The Redemption of the Almost-Gamer

A few years ago (Jesus – has it been that long?), I wrote a blog post about being an ”almost gamer”, in which I discussed something that John Siracusa brought up on Hypercritical. In his followup on the subsequent episode, he actually read my post, in part, and replied on air.

Basically, the idea is this: if you accept that video games are an art form, then it follows that they can be appreciated. However, due to limits skills necessary to gaming (like having good hand-eye coordination and a finely-developed 3D visuospatial sketchpad), there are many people in the world who can never appreciate this form of art. With practice, one can become a connoisseur of wines or films, because the skills necessary to appreciate those things – taste and sightedness/hearing – are very common.

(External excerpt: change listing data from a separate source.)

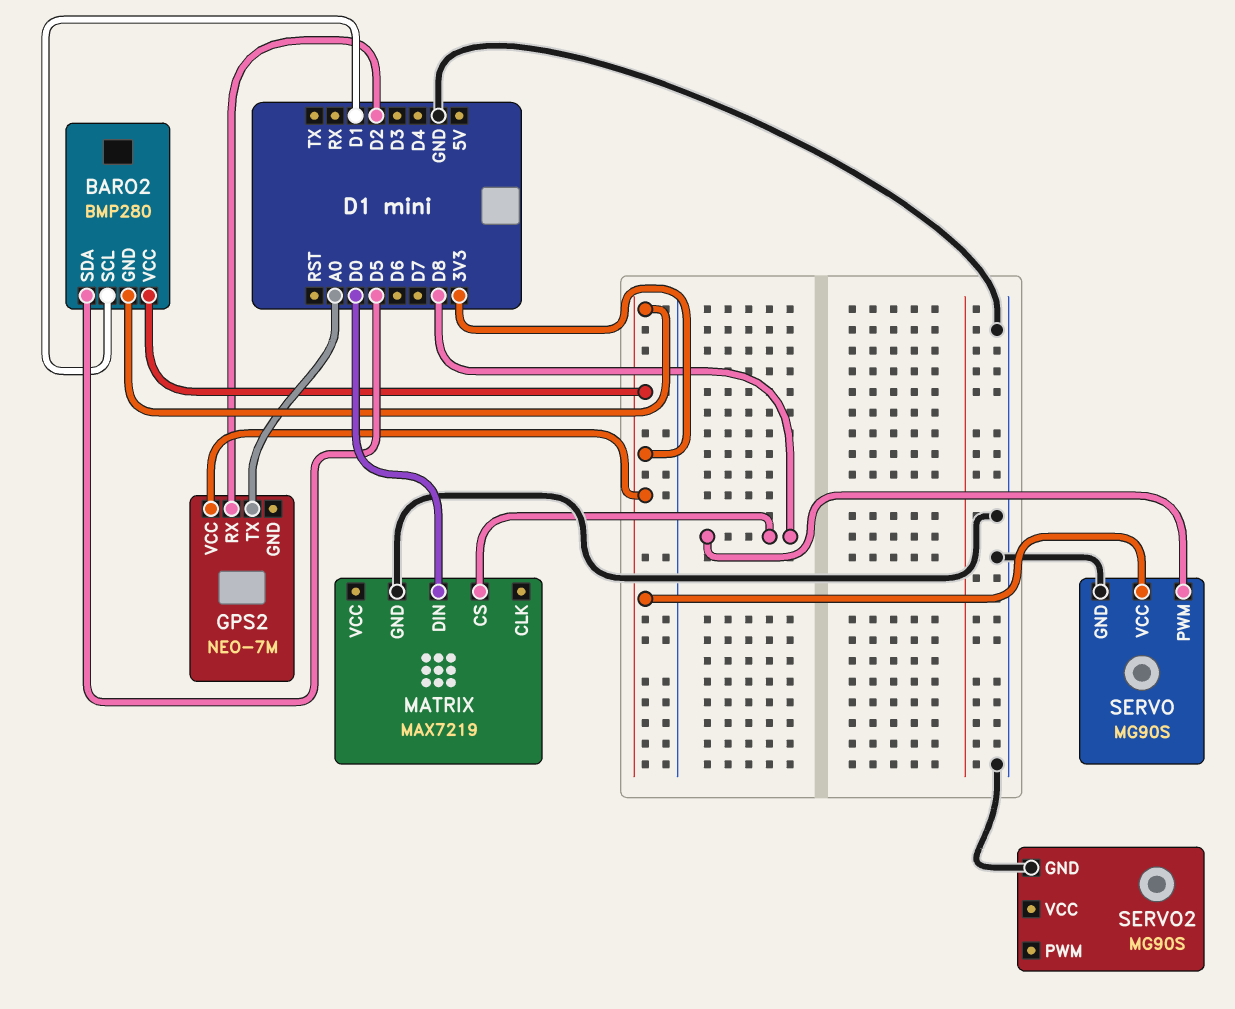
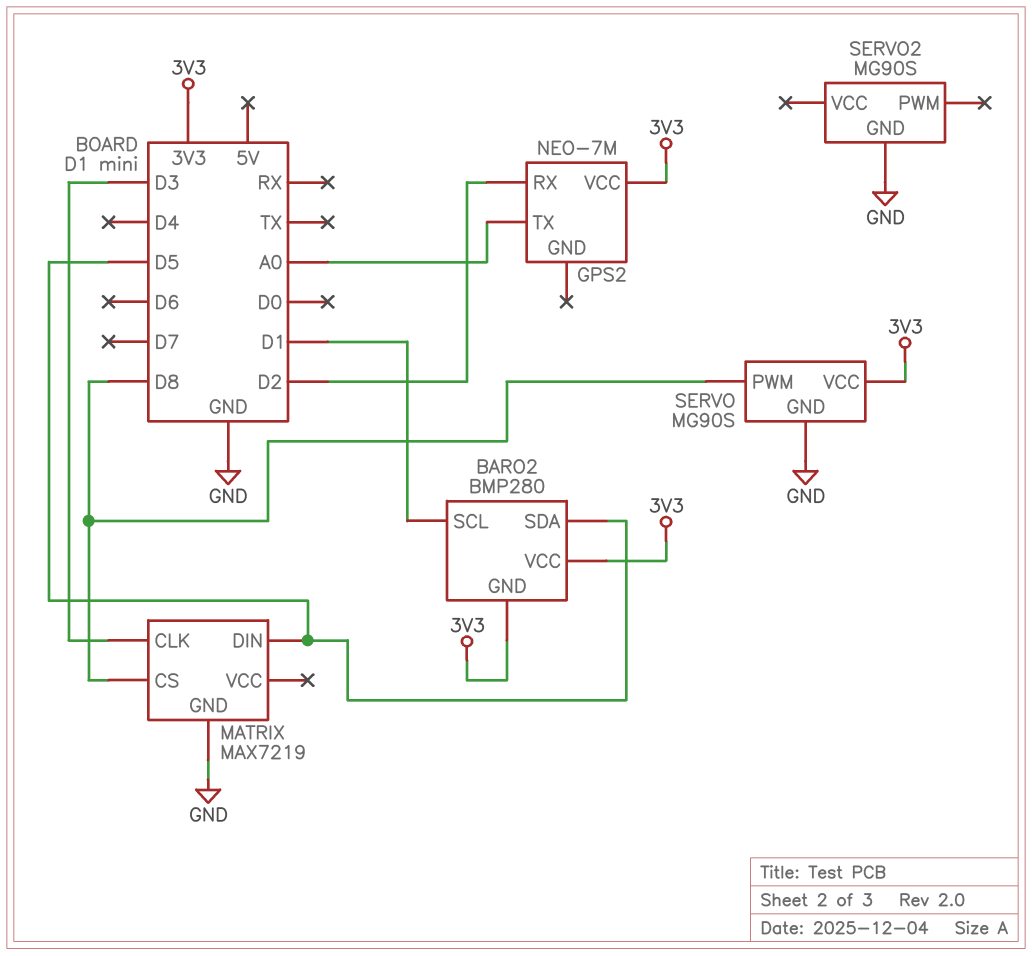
MATRIX pin CLK: none -> D3
MATRIX pin DIN: D0 -> D5

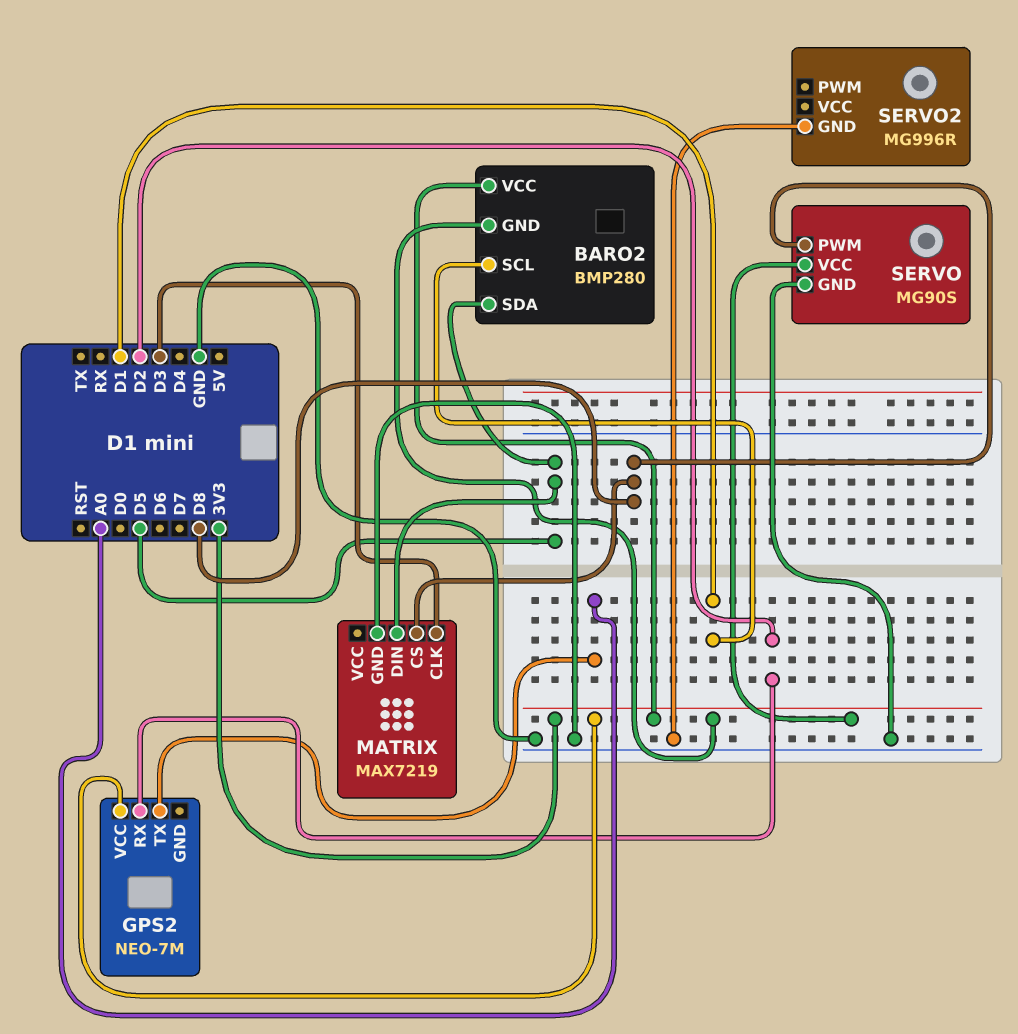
SERVO2: MG90S -> MG996R

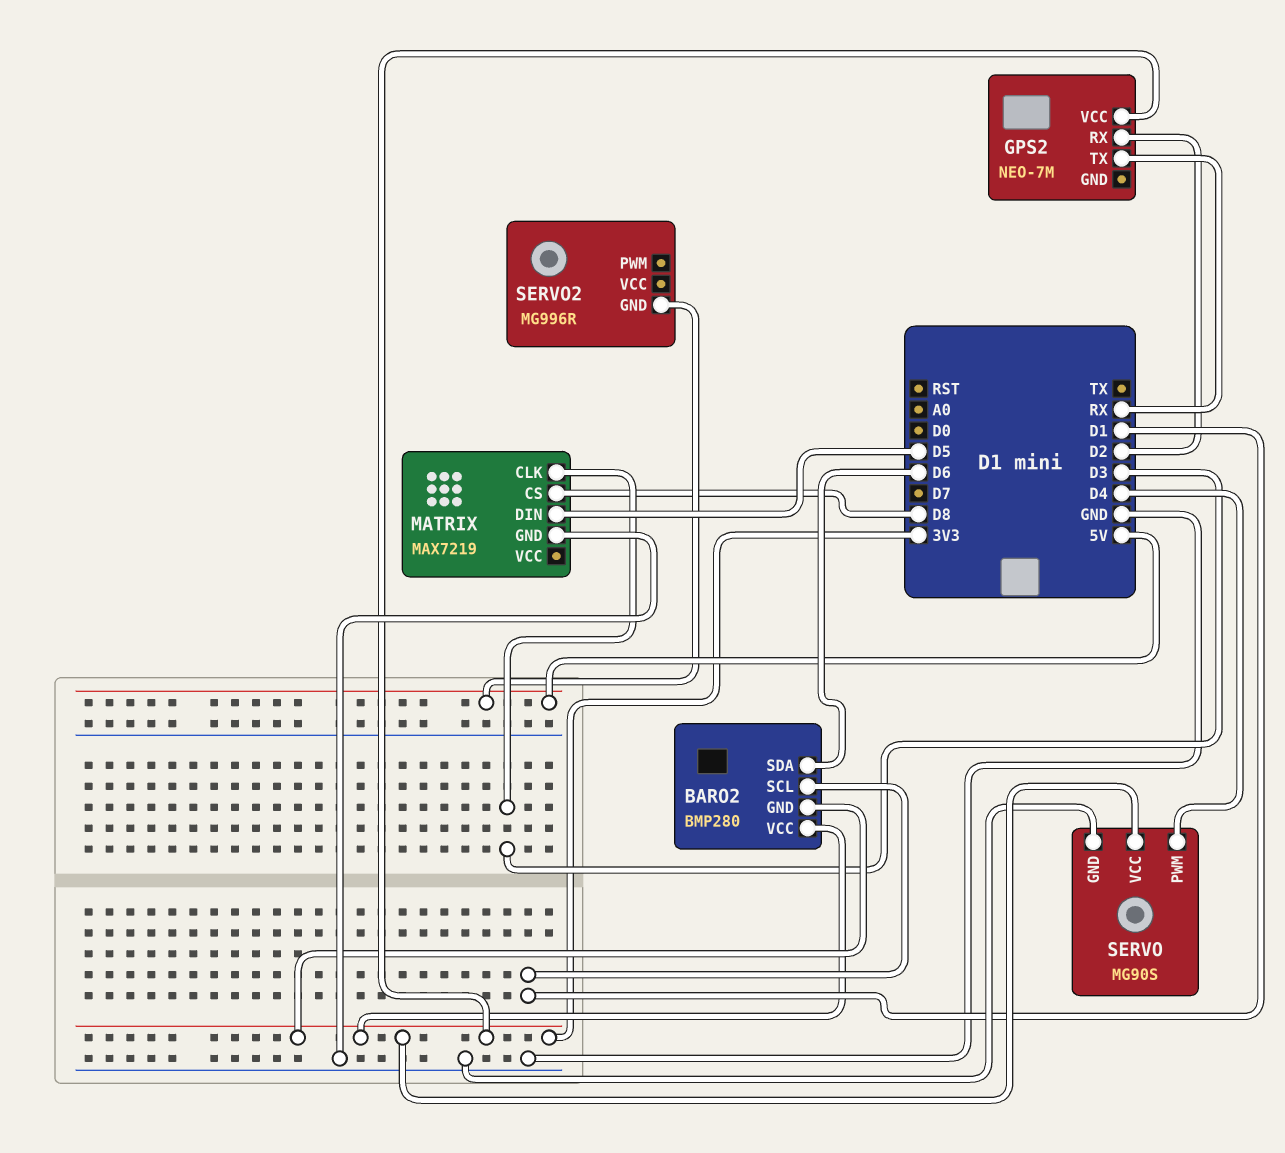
BARO2 pin SDA: D5 -> D6
GPS2 pin TX: A0 -> RX
SERVO pin PWM: D8 -> D4
SERVO2 pin GND: GND -> 5V

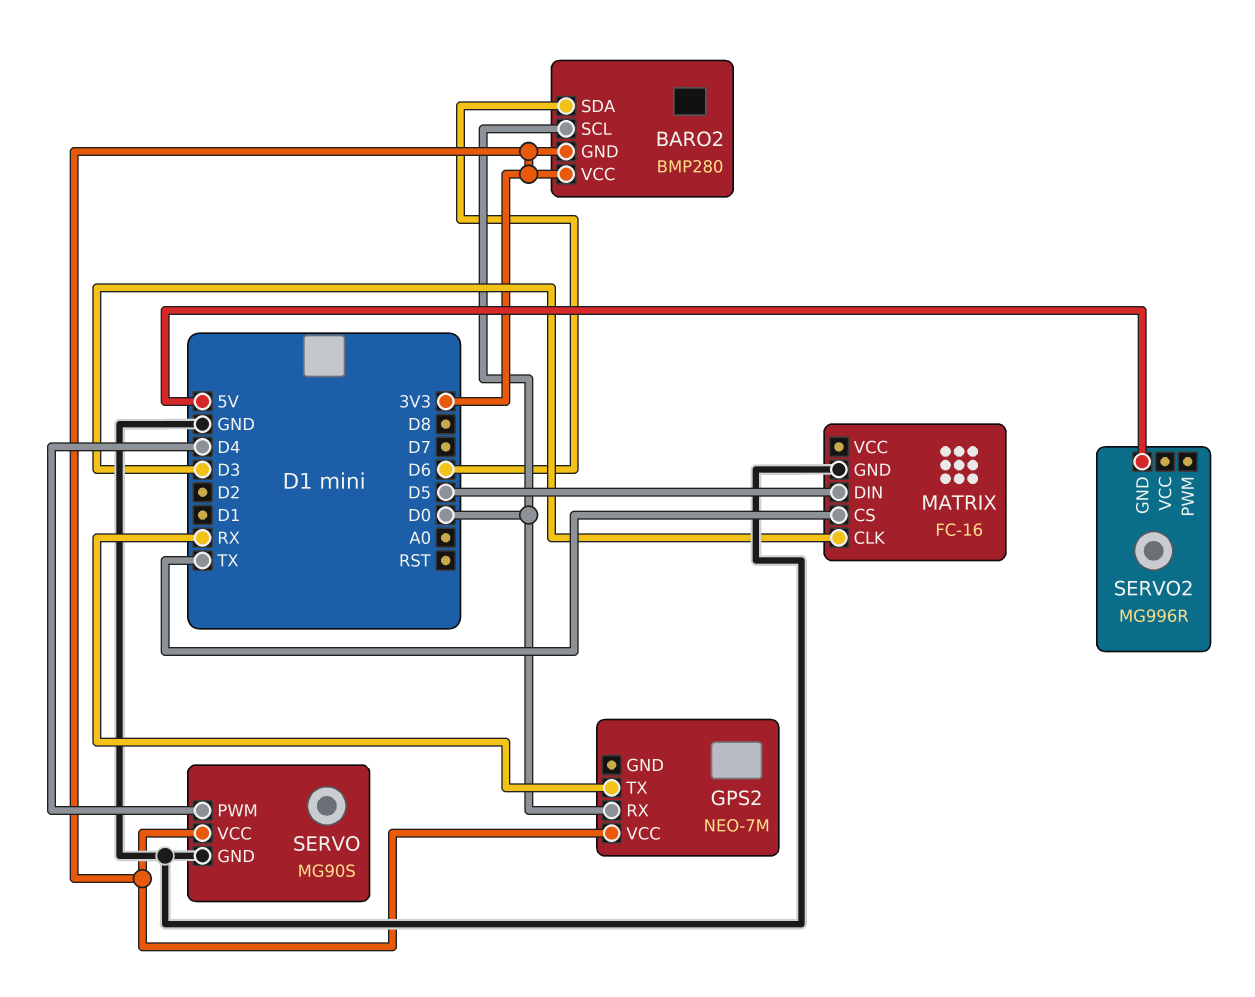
BARO2 pin SCL: D1 -> D0
GPS2 pin RX: D2 -> D0
MATRIX: MAX7219 -> FC-16
MATRIX pin CS: D8 -> TX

Anyway, I wrote the following.

John touches on this in the second part of his discussion; he describes how some games, such as Zelda, have a soft ramp-up to get players familiar with the game mechanics. He considers this, in some ways, to be cruel because players of the games who don’t have the skills necessary to beat them are tricked into believing they do. Eventually, the game gets too hard; he said he didn’t know how someone would feel once they get to the part of the game where it’s too hard because he’s never had that experience. Well I have, and it kind of sucks. In fact, it’s why I stopped playing video games.

I stopped playing video games in my early teens. I mean, I’ve played a few games in the years since then – Portal, Super Smash Bros, Guitar Hero, and Journey – but I would not call myself a gamer by any stretch.

Take one of my favourite childhood games, The Legend of Zelda: A Link to the Past. I must’ve started new files on that game more than a dozen times, always giving up once I got past the first three, easy dungeons. I still enjoyed playing, but would always dread the inevitable “this game is too hard and I hate playing it now” phase. Pretty anticlimactic.

Flash-forward to today. I, a 26-year old, university-educated adult, purchased a Nintendo 3DS and Pokémon Y (Rated 7 and up) so that I could play with my friends online. While I had beaten another game in the series as a kid, doing so had been a real struggle. Not so, this time. This time, I played the whole way through without breaking a sweat. Huh.

Then I heard about The Legend of Zelda: A Link Between Worlds, which is a sequel to A Link to the Past. Nostalgia took over and I had to have that game.

Well, tonight, I’ve beaten it, stumbling only at the final boss.

I don’t know what’s happened – two video games beaten in a row. Maybe John Siracusa was right when he insisted that I am a gamer. Maybe I had the skills all along, but my childhood self’s short attention span or aversion to being defeated spoiled games for me at the time. Now as an adult, I’m finally able to keep going, even through the difficult parts, and complete them. On the other hand, though, maybe games have gotten easier. I retract that – games definitely have gotten easier. What I mean to say is that maybe I’m able to enjoy – and complete – video games now because they’re easier. I don’t know.

So that’s it. Two video games beaten on a brand-new gameboy. I don’t know what I’ll play next. Maybe it’ll be super-difficult and crush my spirits again, or maybe it’ll be like Pokémon Y and A Link Between Worlds – not particularly difficult, but still enjoyable. We’ll have to wait and see.